Role

Product Designer /
Frontend Implementation

Timeline

Nov 2021 - Oct 2022 (1 year)

Skills

Data Visualization, Interaction Design, D3.js, Prototyping

What Europeans Eat

Turning raw food consumption data into an interactive visual system

This project involved transforming a large dataset from the European Food Safety Authority (EFSA) into an interactive dashboard that helps users explore food consumption behavior across age groups and countries.

I handled the UX flows, chart design, data modeling, and frontend implementation using D3.js.

Project Outcome

  • A fully coded interactive dashboard used to communicate European food consumption patterns

Link to the dashboard

The Context

Help tackle global food shortage with data visualisation of food consumption

Growing demand — especially for meat — increases pressure on crops and supply chains. To support better planning, I turned a messy public dataset into an interactive dashboard that helps people understand what Europeans eat, by country, age group, and category.

Key challenges

  • Structuring a messy, inconsistent dataset into a usable format

  • Choosing the right chart types to match user questions

  • Designing interactions that reveal complexity without overwhelming users

  • Building a fully coded prototype with smooth transitions and dynamic filtering

Excel (left) and R (right), the tools I used to clean and process the data.

The Approach

Creating a dashboard in 12 weeks

1. Structuring the data around real user questions

The original dataset was fragmented and inconsistent across countries and age groups.

Instead of visualising everything at once, I first mapped the core questions users might ask — such as how consumption differs by age, region, or food category — and reshaped the data to support those comparisons.

This ensured the dashboard structure reflected user intent, not the raw data schema.

2. Choosing chart types to reduce cognitive load

Each chart type was selected based on the type of comparison it needed to support:

  • distribution across categories

  • comparison between countries

  • trends across age groups

I avoided decorative or overly complex visualisations, prioritising clarity and consistency so users could quickly scan patterns and spot outliers without needing explanation.

Exploration of chart type

3. Designing interactions to reveal complexity progressively

To prevent information overload, I used progressive disclosure throughout the dashboard:

  • high-level overviews first

  • filters and interactions to explore deeper insights

  • animated transitions to preserve context when switching views

This allowed users to move from summary to detail smoothly, without losing orientation.

Initial interactive prototype

4. Building and testing through a coded prototype

The dashboard was implemented using D3.js to support real interactivity, including dynamic filtering and smooth transitions.

Building the prototype in code helped validate interaction decisions early and ensured the final experience felt responsive and production-ready.

Final Experience

Iterations after usability testing

Interactive filtering

Users can explore consumption by region, age group, or category.

Pattern discovery

Animated transitions help highlight trends and outliers as users switch views.

Lightweight UI

Charts follow a neutral, minimal visual design to keep attention on the data.

Outcome

I turned a fragmented public dataset into a clear, interactive dashboard that helps users compare food consumption across countries, age groups, and categories.

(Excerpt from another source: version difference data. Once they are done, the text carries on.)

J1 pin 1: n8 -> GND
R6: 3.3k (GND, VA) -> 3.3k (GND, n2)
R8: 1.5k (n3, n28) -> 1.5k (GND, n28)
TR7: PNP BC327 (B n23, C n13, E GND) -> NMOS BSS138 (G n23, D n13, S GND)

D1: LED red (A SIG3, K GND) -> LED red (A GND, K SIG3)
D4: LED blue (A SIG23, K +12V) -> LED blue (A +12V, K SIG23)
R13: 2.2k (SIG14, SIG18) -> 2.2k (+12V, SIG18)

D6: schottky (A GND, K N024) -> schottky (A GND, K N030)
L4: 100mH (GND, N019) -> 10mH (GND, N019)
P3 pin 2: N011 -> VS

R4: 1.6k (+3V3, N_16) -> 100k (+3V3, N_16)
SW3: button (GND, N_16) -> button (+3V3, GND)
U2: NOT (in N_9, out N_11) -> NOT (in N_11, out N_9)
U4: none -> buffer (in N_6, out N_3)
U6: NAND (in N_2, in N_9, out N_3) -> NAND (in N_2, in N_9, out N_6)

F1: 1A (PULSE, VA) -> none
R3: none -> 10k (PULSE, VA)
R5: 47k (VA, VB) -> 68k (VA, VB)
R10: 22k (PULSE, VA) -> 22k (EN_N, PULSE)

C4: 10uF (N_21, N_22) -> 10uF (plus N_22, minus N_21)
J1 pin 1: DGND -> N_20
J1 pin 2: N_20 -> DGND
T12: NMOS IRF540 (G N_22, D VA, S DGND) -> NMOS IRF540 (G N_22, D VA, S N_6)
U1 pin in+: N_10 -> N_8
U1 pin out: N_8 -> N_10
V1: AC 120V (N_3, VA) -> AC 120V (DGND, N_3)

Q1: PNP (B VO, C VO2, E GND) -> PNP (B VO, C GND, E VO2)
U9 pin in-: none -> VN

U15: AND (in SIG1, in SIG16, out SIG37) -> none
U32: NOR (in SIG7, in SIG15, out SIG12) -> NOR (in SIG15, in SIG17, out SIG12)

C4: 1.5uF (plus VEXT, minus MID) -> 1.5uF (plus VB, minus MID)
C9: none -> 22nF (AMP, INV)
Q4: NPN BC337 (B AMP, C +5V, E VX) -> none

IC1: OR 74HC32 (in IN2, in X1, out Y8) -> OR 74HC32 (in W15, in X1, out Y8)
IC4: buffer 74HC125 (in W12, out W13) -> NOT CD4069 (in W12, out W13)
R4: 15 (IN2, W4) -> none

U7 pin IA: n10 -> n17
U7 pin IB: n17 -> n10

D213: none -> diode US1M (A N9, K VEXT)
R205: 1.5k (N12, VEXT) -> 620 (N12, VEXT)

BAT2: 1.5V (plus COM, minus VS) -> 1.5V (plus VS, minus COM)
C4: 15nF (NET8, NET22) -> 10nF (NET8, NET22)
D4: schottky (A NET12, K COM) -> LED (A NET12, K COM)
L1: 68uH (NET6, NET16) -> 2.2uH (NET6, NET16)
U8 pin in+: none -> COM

The final prototype demonstrates an end-to-end workflow — from structuring data around user questions to designing a consistent visual system and shipping a coded, interactive experience.

Learnings

  • Data UX is product UX. The hardest part isn’t the charts — it’s deciding what questions the interface should answer.

  • Consistency beats novelty. A small, repeatable chart system makes complex comparisons easier to scan and trust.

  • Interaction reduces overwhelm. Progressive disclosure, filtering, and transitions help users explore depth without getting lost.